Dwelling time di pelabuhan masih terus menjadi bahan pembicaraan. Dan benarkah di 4 pelabuhan utama sudah mulai membaik dibandingkan sebelumnya. Menhub Budi Karya Sumadi mengklaim di Pelabuhan Makasar, dwelling time pada Agustus 2016 adalah 4,69 hari. Namun pada Oktober 2016, dwelling time di pelabuhan tersebut menjadi 2,95 hari. Untuk Pelabuhan Tanjung Priok, pada Oktober 2016, dwelling time turun menjadi 3,29 hari.

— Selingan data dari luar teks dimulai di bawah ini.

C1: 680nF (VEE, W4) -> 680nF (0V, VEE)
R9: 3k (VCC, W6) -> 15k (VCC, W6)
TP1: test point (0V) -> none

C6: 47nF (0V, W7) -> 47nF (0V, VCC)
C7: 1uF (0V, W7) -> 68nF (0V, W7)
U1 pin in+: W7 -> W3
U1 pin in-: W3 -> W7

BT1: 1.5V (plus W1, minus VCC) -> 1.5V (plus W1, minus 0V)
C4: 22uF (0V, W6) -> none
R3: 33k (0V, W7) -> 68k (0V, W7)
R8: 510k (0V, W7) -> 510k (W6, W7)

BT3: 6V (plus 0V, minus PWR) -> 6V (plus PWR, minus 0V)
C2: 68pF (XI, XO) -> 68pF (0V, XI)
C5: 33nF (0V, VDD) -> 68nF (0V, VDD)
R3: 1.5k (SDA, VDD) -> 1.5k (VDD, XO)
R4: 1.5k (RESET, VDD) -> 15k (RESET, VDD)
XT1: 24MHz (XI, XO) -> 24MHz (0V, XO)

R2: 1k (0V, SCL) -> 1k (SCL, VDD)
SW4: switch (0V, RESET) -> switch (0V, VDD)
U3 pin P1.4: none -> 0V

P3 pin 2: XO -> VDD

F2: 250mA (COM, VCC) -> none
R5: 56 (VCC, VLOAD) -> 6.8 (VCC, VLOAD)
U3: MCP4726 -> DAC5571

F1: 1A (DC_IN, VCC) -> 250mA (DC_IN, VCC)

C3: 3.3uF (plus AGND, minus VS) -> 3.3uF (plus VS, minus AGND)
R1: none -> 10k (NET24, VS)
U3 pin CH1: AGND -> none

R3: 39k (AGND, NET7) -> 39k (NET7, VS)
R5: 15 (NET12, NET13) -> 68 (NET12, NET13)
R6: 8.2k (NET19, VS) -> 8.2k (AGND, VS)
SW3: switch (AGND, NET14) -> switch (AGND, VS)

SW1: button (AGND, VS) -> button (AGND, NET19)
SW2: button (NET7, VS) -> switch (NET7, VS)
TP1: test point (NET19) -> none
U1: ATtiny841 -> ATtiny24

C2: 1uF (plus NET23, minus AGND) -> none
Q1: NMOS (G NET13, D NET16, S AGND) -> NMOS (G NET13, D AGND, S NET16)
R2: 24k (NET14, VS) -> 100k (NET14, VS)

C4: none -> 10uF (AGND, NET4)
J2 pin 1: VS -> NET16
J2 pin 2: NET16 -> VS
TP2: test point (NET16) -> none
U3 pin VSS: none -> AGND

Namun capaian dwelling time itu banyak diragukan kalangan usaha kepelabuhanan, karena saat ini kegiatan ekspor impor sedang sepi. Jika kondisi perekonomian kembali normal, sanggupkah dwelling time yang sudah turun itu dapat dipertahankan.
Salah satu ketua Asosiasi Logistik dan Forwarder Indonesia (ALFI) DKI Jakarta H. Kadar menengarai dan menuding bahwa sebenarnya pihak perusahaan pelayaran memberi andil cukup besar dalam dwelling time ini melalui pengurusan dokumen delivery order (DO). “Mekanisme pengurusan DO di pelayaran cukup makan waktu, bahkan terkadang bisa dua hari,” katanya kepada Ocean Week di Kantor ALFI Jakarta.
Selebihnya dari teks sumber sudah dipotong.